Maureen McGovern of Williams and Stewart called the condition a “seller’s market.”
“If I list a property that is priced right I’m going to get multiple offers,” she said. McGovern said most of her sales are below $300,000 and she is seeing a good number of first time homebuyers. She is also seeing buyers from out of state, especially in Johnston and north from Massachusetts who are looking to Rhode Island because of affordability and access. She didn’t think the Massachusetts buyer is as much a factor for Cranston, Warwick and south of Providence.
Mark McHugh, owner of Clearmark Real Estate, said the low inventory has been tough on those seeking to move up. He said in the last month he placed a family in a rental because they had sold their home and had yet to find a suitable larger property.
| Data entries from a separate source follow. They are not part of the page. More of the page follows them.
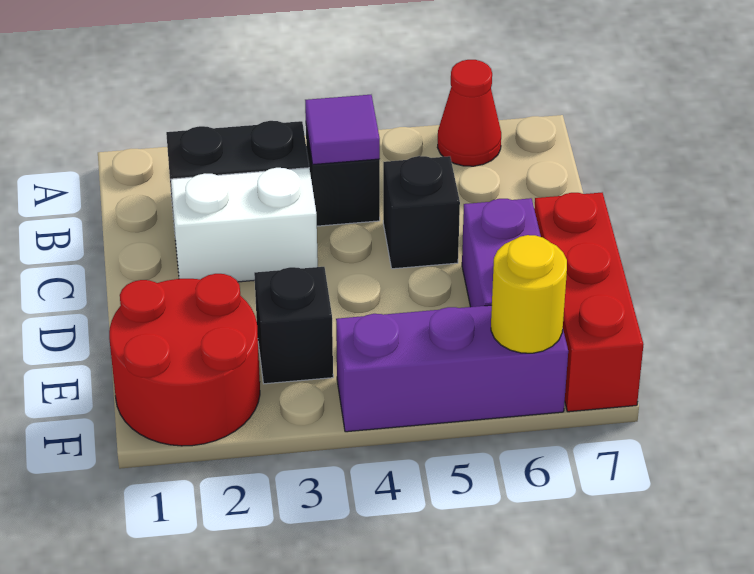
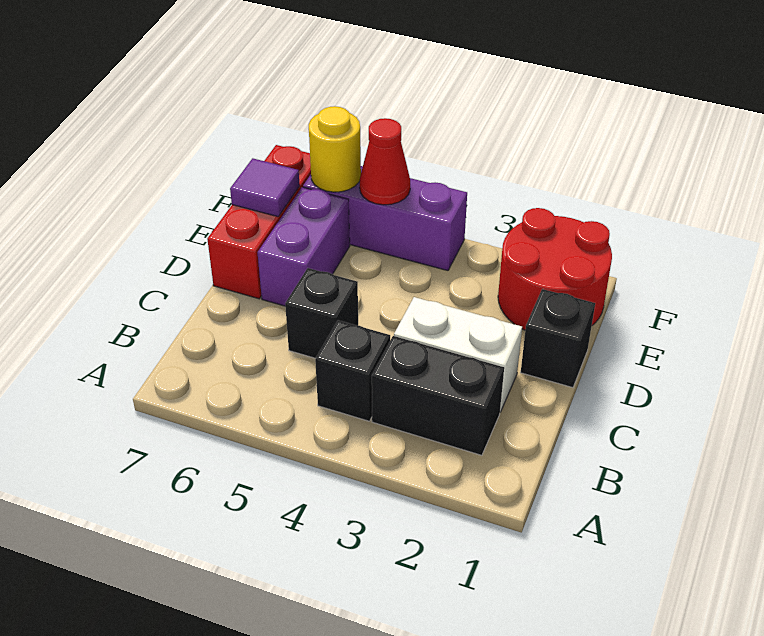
red cone A6 level 1 -> red cone F5 level 2
purple tile B4 level 2 -> purple tile E7 level 2
black brick E3 level 1 -> black brick D1 level 1

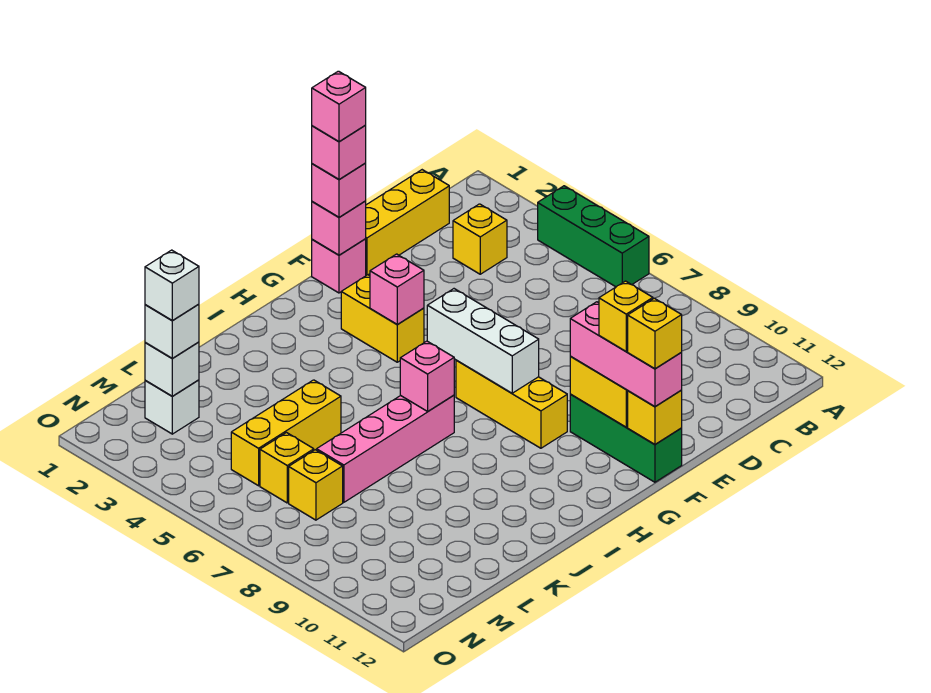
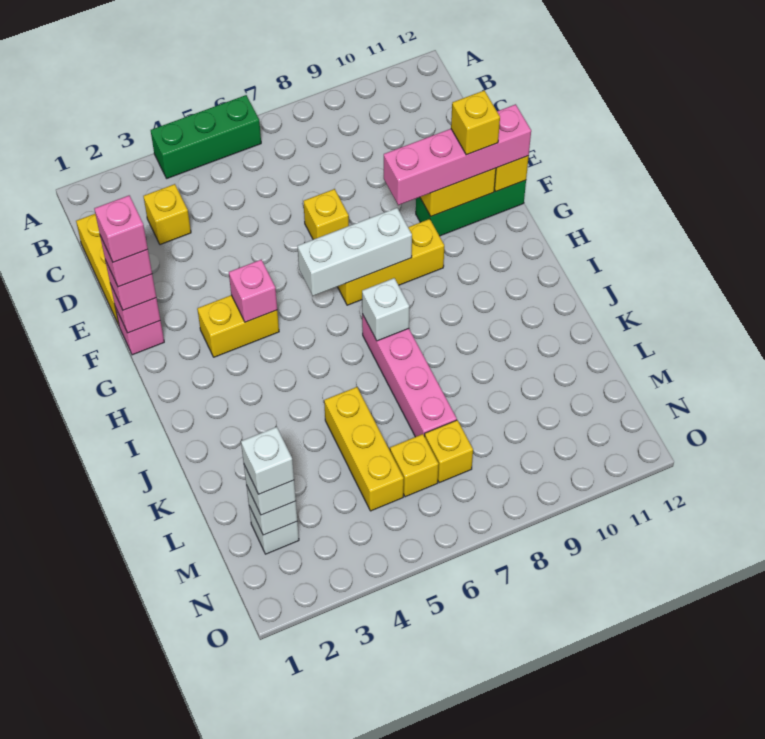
pink brick F10:F12 level 3 -> pink brick F9:F12 level 3
yellow brick F12 level 4 -> yellow brick E7 level 1
pink brick I7 level 2 -> white brick I7 level 2

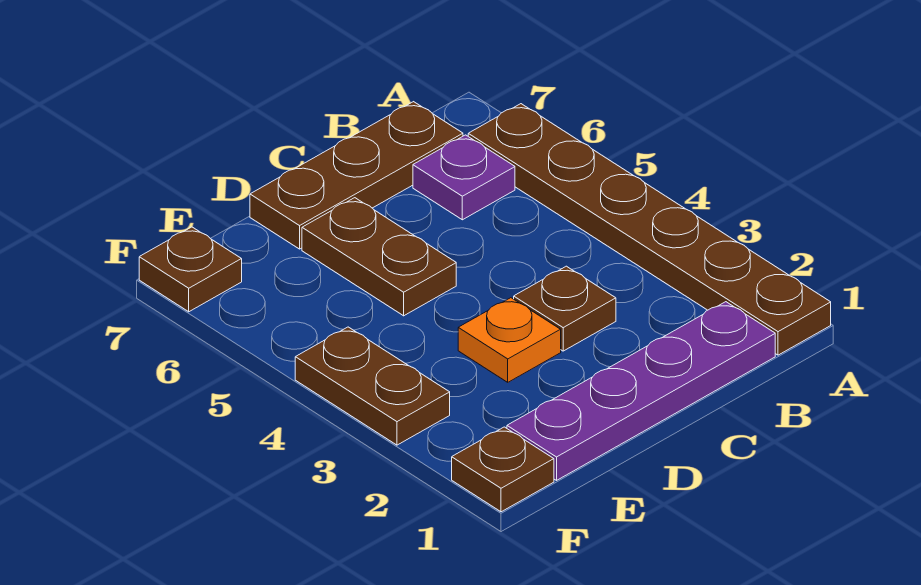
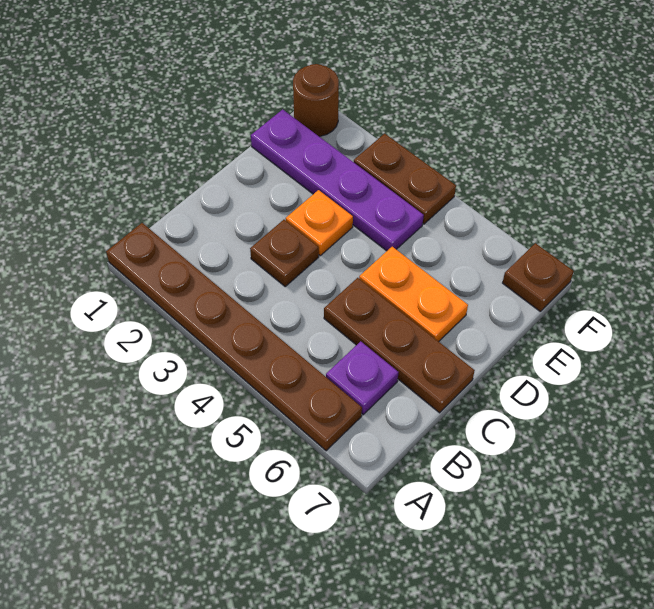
purple plate B1:E1 level 1 -> purple plate E1:E4 level 1
brown plate B7:D7 level 1 -> brown plate C5:C7 level 1
brown plate D5:D6 level 1 -> orange plate D5:D6 level 1
brown plate F1 level 1 -> brown round brick F1 level 1

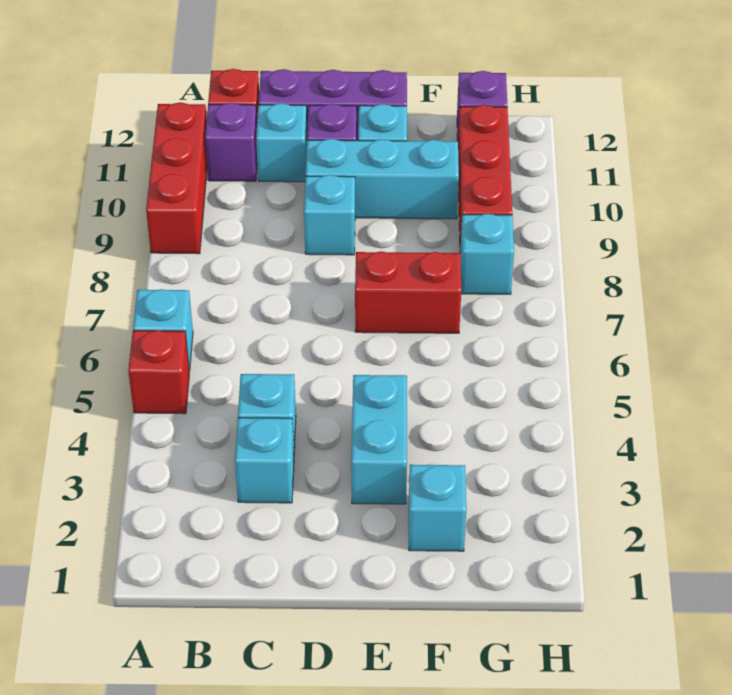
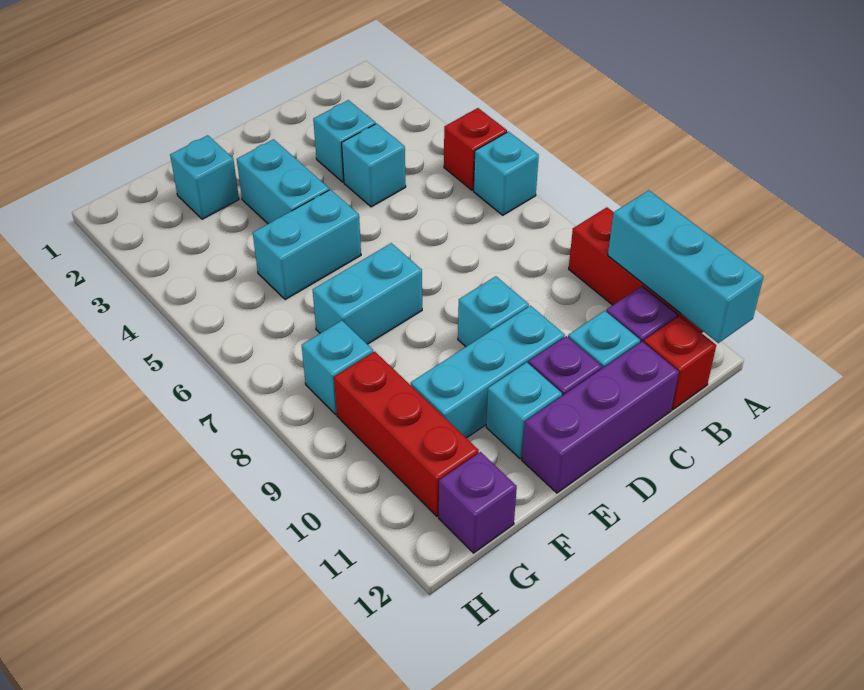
none -> cyan brick A10:A12 level 2
none -> cyan brick E5:F5 level 1
red brick E7:F7 level 1 -> cyan brick E7:F7 level 1

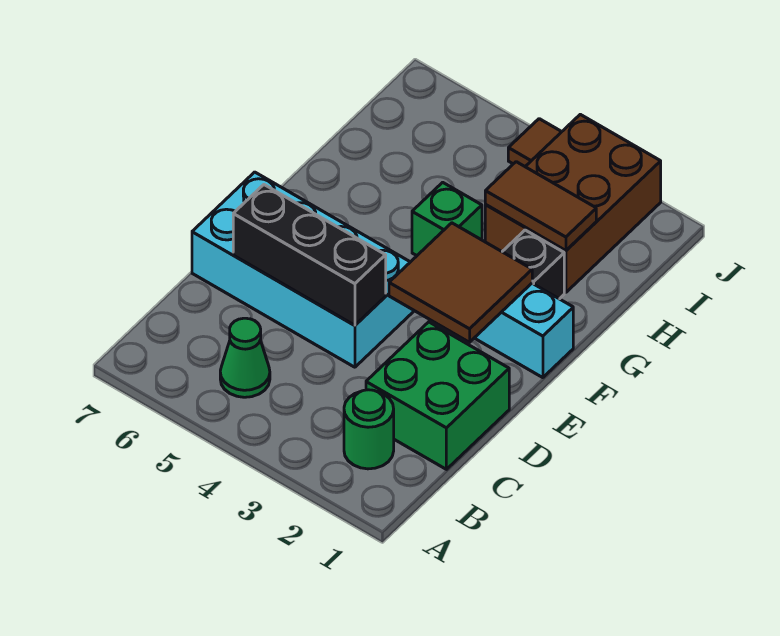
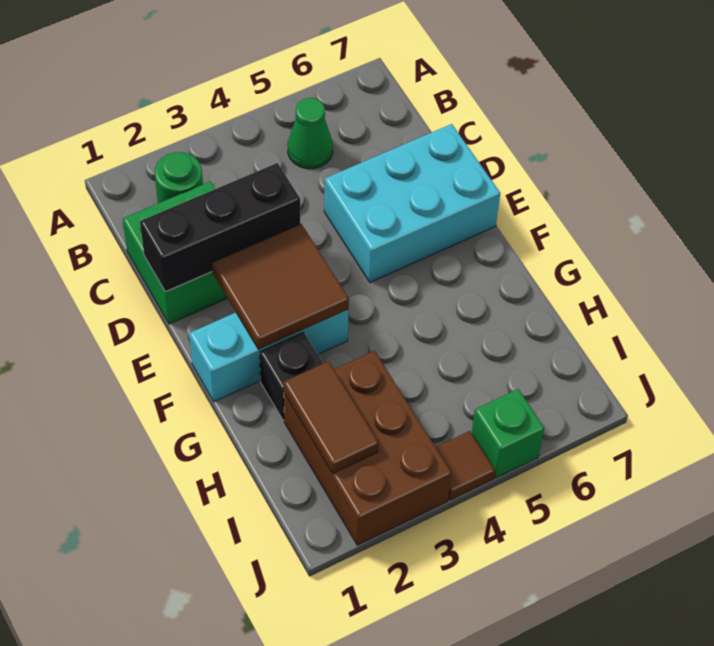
cyan brick D4:E7 level 1 -> cyan brick D5:E7 level 1
black brick D4:D6 level 2 -> black brick D1:D3 level 2
green brick G4 level 1 -> green brick J5 level 1
brown tile H2:H3 level 2 -> brown tile H2:I2 level 2

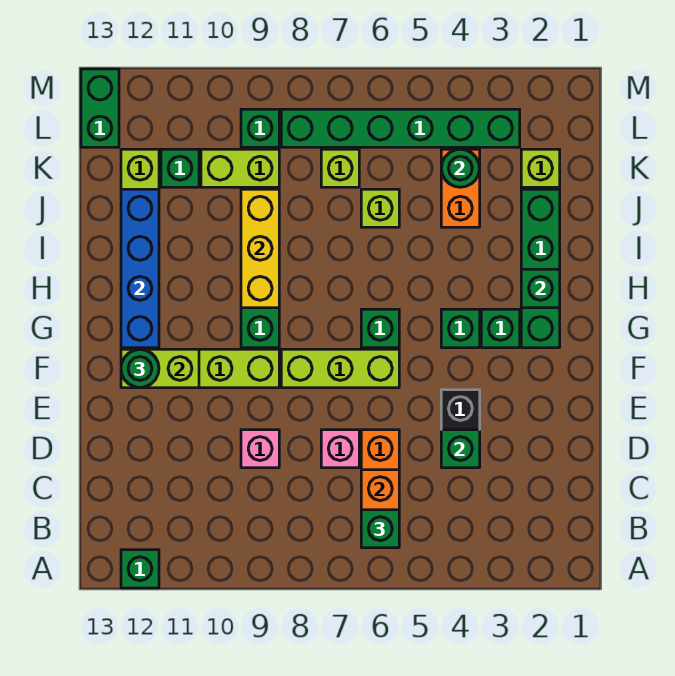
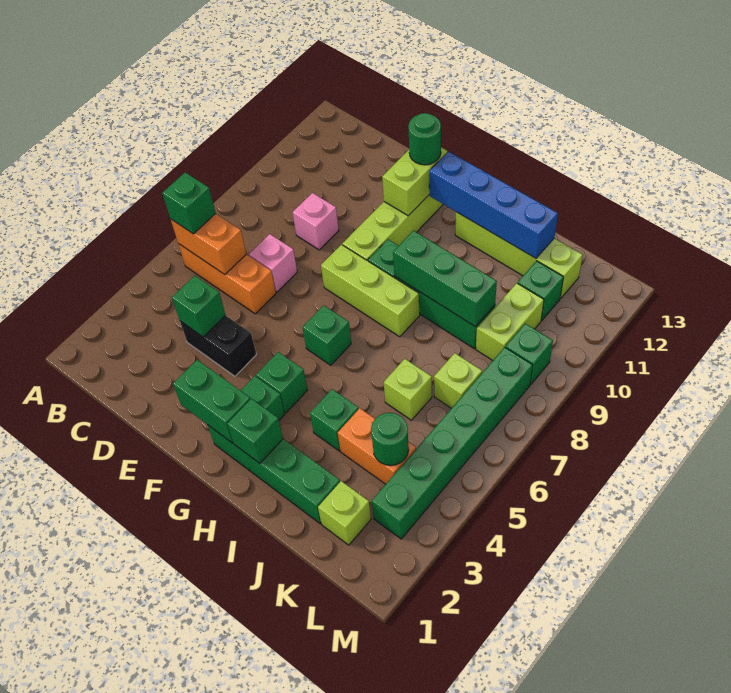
green brick A12 level 1 -> green brick I4 level 1
lime brick F6:F8 level 1 -> lime brick F8:H8 level 1
yellow brick H9:J9 level 2 -> green brick H9:J9 level 2
green brick L13:M13 level 1 -> green brick F2:G2 level 2

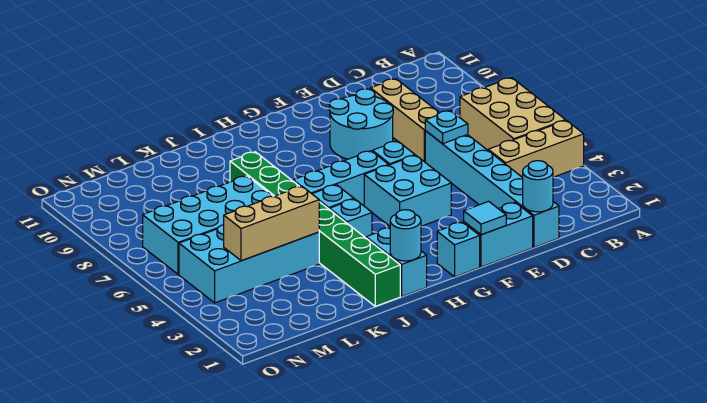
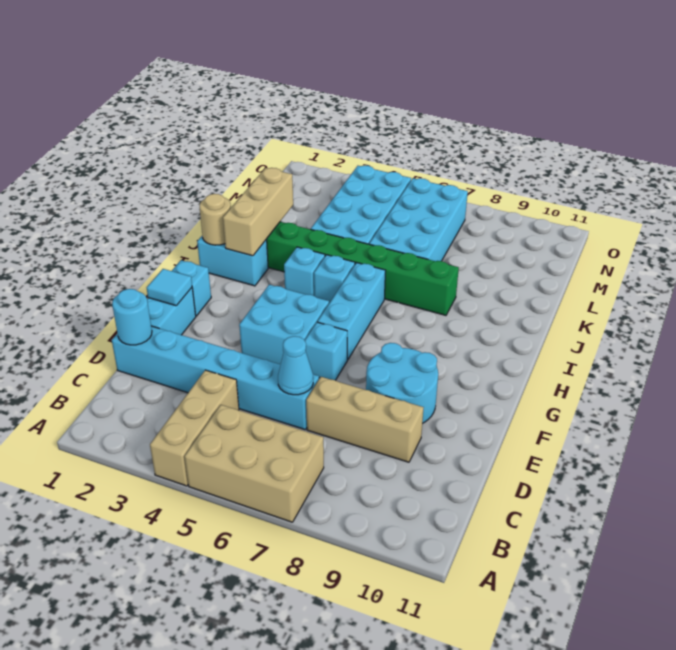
cyan plate D6 level 2 -> cyan cone D6 level 2
cyan round brick I1 level 2 -> tan round brick I1 level 2
tan brick K4:M4 level 2 -> tan brick I2:K2 level 2

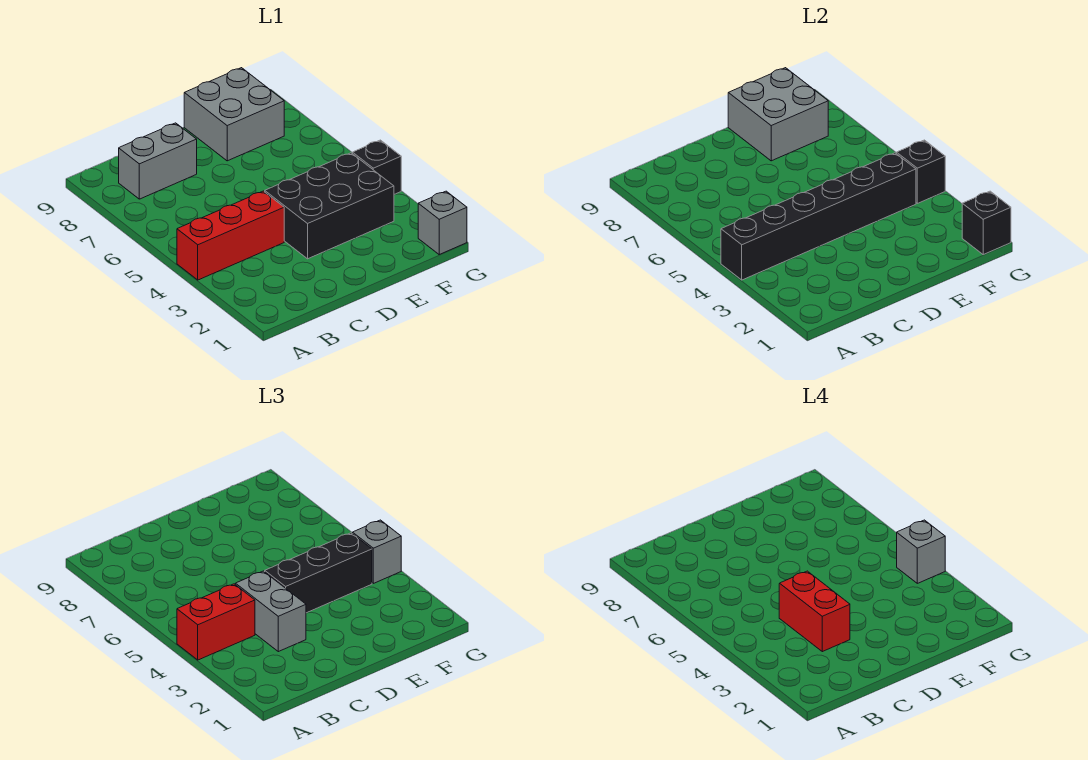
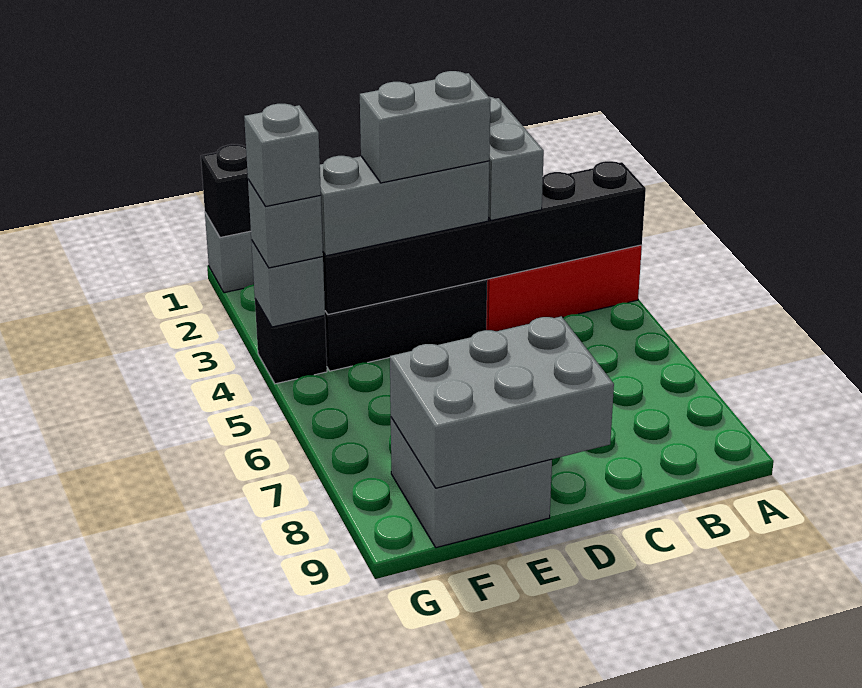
red brick A4:B4 level 3 -> none
grey brick B8:C8 level 1 -> grey brick D4:E4 level 4
red brick C3:C4 level 4 -> none
black brick D4:F4 level 3 -> grey brick D4:F4 level 3
grey brick E8:F9 level 2 -> grey brick D8:F9 level 2
black brick G4 level 2 -> grey brick G4 level 2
According to the report, 11,038 single-family homes were sold statewide for a 12.5 percent increase from the prior years leading the association to observe there were 1,013 more single-family home sales than the previous record reached in 2004, “leaving no doubt that 2016 was the year when Rhode Island’s housing market firmly re-established its footing.”
In addition to the rise in activity, the median price of single-family home sales rose 6.6 percent to $239,900 according to Realtor statistics. Though this represents a 15.2 percent lag behind the highest annual median price on record, realized at the peak of the housing boom, the vast majority of homeowners have regained the home equity lost during the housing downturn.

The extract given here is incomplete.